Conditional mutagenesis, which allows spatiotemporal mutations to be introduced into the mouse genome, has partially resolved these shortcomings. Conditional mutants are generated by means of Cre-Lox or yeast-derived FLP-FRT systems, in which bacterial Cre or yeast-derived FLT recombinase, driven by a tissue-specific promoter, catalyses a recombination event that results in the desired mutation in selected cells at a controlled point in time. These systems can be further fine-tuned by controlling Cre expression through ligand-induced systems such as CreER, or by delivering Cre into the tissue using adenoviral vectors, for example (Macleod & Jacks, 1999; Maddison & Clarke, 2005; Frese & Tuveson, 2007). Gut-specific homozygous inactivation of the Apc tumour suppressor gene which circumvents the embryonic lethality of total Apc deficiency represents a pioneer work aimed at producing a conditional model for tumour development (Shibata et al., 1997). Other improvements in genetic models include the generation of a mouse strain in which K-ras oncogene activation is achieved in just a few cells by means of spontaneous recombination (the “hit and run” strategy), mimicking the sporadic formation of human cancers (Johnson et al., 2001). Restricted somatic mutations can also be achieved by delivering oncogenes by retroviral infection to transgenic mice engineered to express a receptor for avian retrovirus (tumor virus A, TVA) under cell-type-specific promoters. In this way multiple genetic changes can be sequentially introduced into somatic cells by multiple rounds of retrovirus infection, thereby mimicking more accurately the multistage nature of human cancers and the consecutive changes involved. This approach has been used to study the cooperation between activated K-ras and Akt oncogens in glioblastomas (Holland, 2000). Furthermore, the retrovirus strategy has been successfully combined with traditional genetic tumour models such as RIP-Tag to allow detailed studies on multistep cancer progression (Du, Lewis, Hanahan & Varmus, 2007).

5.7 Concluding Remarks

Experimental tumour modelling in mice has been extended from simple chemical carcinogenesis models and transplanted tumours to complicated genetic models generated by advanced molecular technologies and with a potential for more accurate recapitulation of the changes that occur in human cancers. Some of the models can also be used to investigate tumour metastasis, while others are more suitable for monitoring primary tumour growth only, an issue discussed in detail elsewhere (see Khanna & Hunter, 2005; Kim & Baek, 2010).
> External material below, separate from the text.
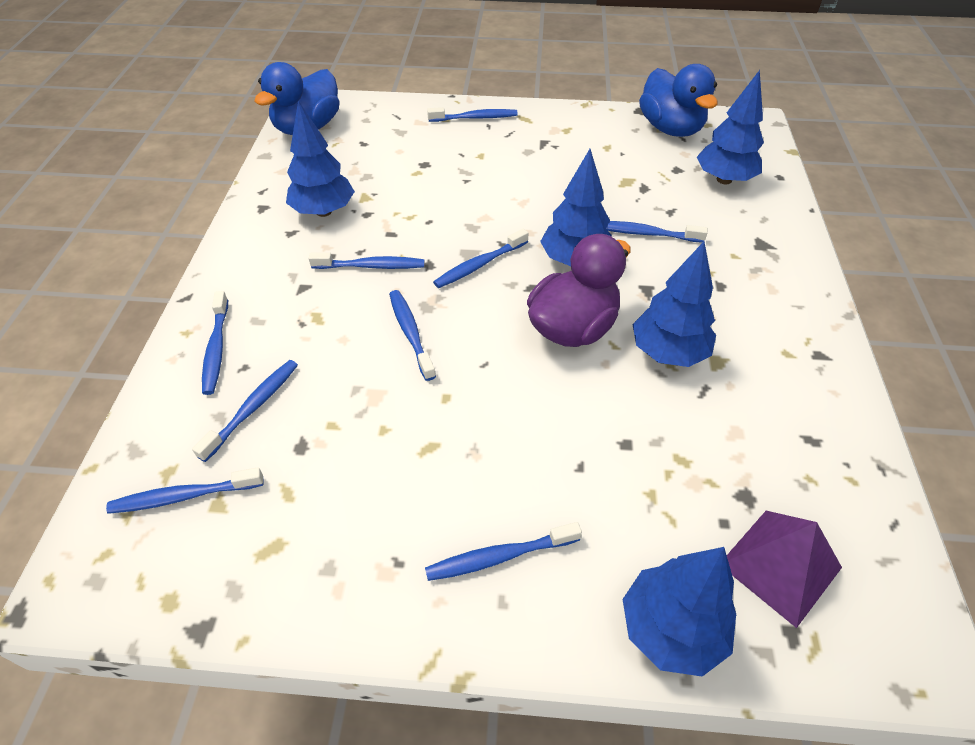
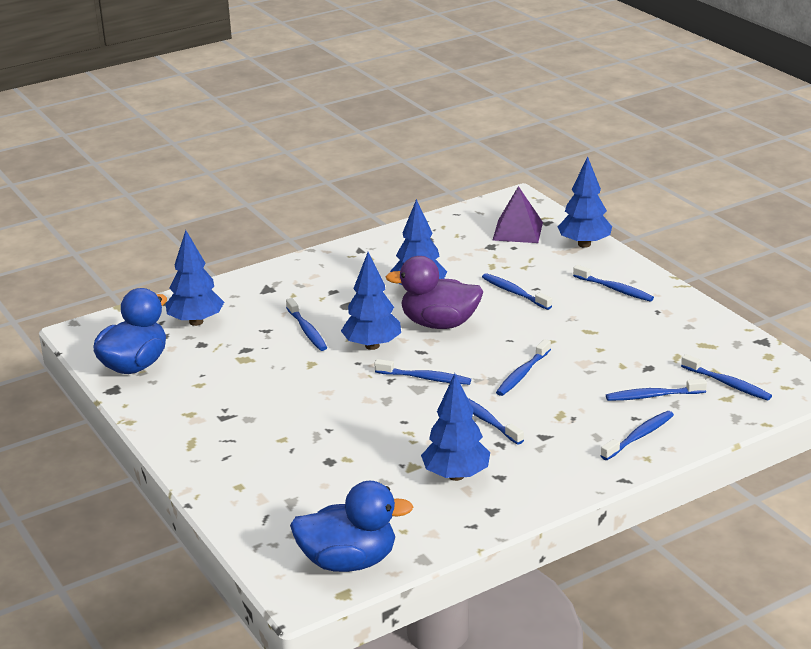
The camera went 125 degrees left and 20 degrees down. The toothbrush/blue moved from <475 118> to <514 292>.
Common or novel mutations that are found in human tumours, or their combinations, can be introduced into the mouse genome to validate their contribution to tumour formation and progression in vivo. These models can be used to explore the detailed molecular mechanisms underlying tumour development, and also to an increasing extent for targeted drug testing. Nevertheless, even if the novel genetic models appear to provide better opportunities to study different aspects of tumorigenesis, the traditional mouse tumour models are most likely to maintain their position in many applications, particularly for large-scale drug testing. In addition, some of the old models have been reintroduced and combined with transgenic and knock-out models, and have proved very useful in intricate and challenging cancer studies. Examples of these include the classical DMPA-TPA protocol for mouse skin carcinogenesis applied to mice with mutations for cancer genes to explore the contribution of these to tumour-associated inflammation and skin cancer of stem cell origin. As discussed thoroughly above, all experimental models have their strengths and weaknesses, and eventually it is the biological or translational problem that dictates which model or models should be employed to obtain reliable answers to that particular question.